I Get Advice From A Murderer


This year, like every year, on the morning after Thanksgiving, I will go to jail. Dad drives. Mom burps up pumpkin soup. I read The New Yorker’s food issue in the backseat.

His name is Juice. At least that’s what everyone calls him. I think it’s a reference to the 1992 film Juice, the one with Tupac and Samuel L. Jackson, but I’m not sure. The film came out while he was in jail, so he probably hasn’t seen it.

In 1974, Juice killed a nineteen-year-old boy during an armed robbery in Philadelphia. He was found guilty of first-degree murder and sentenced to life imprisonment. He was twenty-two. You can read his unsuccessful petition for release here. His legal name is Larry, but I’ve never heard anyone call him that.

Juice grew up with my dad. They see each other for four hours each year, in the basement of a prison thirty miles from the city, where they eat lemon pies from a vending machine, share straws, and talk about the way they’re both afraid of centipedes.

And since Kindergarten, I’ve loved it: pretty badass to go to jail when you’re six. There’s the stale air; the line of fifteen urinals in the visitors’ bathroom with a puddle of urine under each one; the metal lockers in which I used to store my copy of Mrs. Frisby and the Rats of NIMH before walking past three prison guards.

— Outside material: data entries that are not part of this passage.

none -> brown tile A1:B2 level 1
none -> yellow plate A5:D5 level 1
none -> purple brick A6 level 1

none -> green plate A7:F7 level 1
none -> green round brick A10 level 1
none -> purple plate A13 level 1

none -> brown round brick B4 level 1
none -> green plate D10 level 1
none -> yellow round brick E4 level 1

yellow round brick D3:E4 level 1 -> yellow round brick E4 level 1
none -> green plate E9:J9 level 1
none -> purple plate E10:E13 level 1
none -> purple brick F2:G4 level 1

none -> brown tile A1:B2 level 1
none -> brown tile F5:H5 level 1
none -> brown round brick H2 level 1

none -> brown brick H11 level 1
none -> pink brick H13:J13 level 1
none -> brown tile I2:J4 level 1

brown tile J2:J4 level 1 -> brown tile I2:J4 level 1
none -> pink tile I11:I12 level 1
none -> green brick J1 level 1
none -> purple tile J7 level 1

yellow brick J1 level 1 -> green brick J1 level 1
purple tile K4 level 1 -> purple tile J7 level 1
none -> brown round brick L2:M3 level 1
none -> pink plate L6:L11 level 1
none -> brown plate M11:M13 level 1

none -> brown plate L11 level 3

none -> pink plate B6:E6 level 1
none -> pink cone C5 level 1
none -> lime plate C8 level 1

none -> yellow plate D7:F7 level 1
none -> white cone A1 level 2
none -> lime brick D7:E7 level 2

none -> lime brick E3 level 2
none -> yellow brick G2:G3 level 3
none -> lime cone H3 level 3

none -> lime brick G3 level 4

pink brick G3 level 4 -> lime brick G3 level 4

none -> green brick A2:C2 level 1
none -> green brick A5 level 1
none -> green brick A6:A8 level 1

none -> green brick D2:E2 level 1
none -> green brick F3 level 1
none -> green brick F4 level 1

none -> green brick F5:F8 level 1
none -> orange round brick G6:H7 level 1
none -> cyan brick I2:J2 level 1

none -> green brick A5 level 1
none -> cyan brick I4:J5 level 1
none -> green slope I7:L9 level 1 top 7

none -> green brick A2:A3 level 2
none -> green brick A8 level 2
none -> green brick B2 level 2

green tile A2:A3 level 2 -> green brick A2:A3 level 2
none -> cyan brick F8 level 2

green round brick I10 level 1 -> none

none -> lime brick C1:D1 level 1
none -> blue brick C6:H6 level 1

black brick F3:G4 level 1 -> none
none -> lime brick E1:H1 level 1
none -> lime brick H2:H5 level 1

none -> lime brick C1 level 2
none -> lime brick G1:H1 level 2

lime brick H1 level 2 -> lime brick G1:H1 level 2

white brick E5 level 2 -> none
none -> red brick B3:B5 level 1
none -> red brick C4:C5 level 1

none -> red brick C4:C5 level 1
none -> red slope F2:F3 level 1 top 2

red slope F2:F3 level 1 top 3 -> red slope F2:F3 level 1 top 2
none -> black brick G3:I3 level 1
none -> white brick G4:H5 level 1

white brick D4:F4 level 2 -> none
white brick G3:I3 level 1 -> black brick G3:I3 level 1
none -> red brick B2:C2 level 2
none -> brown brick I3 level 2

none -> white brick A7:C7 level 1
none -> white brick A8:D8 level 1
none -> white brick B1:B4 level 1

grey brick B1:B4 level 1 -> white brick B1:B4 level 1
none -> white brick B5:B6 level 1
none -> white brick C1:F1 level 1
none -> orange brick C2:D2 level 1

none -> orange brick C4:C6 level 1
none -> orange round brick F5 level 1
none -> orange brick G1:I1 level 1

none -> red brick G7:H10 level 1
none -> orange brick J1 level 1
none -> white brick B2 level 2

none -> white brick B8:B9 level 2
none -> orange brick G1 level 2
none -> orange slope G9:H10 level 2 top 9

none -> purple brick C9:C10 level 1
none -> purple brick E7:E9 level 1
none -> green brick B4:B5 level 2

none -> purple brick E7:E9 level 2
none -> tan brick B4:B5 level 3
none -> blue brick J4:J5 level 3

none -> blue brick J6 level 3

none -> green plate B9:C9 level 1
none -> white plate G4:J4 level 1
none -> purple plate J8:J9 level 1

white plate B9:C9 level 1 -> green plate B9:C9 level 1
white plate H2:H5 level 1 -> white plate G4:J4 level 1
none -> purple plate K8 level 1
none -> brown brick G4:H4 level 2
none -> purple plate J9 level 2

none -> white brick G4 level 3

A guy with a gun tells a joke and opens a door. There he is. We hug. We kiss, sometimes. We find a seat, find the vending machines — jails have prodigious vending machines — and buy ourselves Runts and roast beef sandwiches and Skittles. Of course he doesn’t have money, because he is in jail. So we pay.

He tells us what he’s working on: he was a finalist for Yale Law Journal’s Prison Law Writing Contest, and he’s published one listicle. Sometimes we shoot the shit about the merits/demerits of adverbs.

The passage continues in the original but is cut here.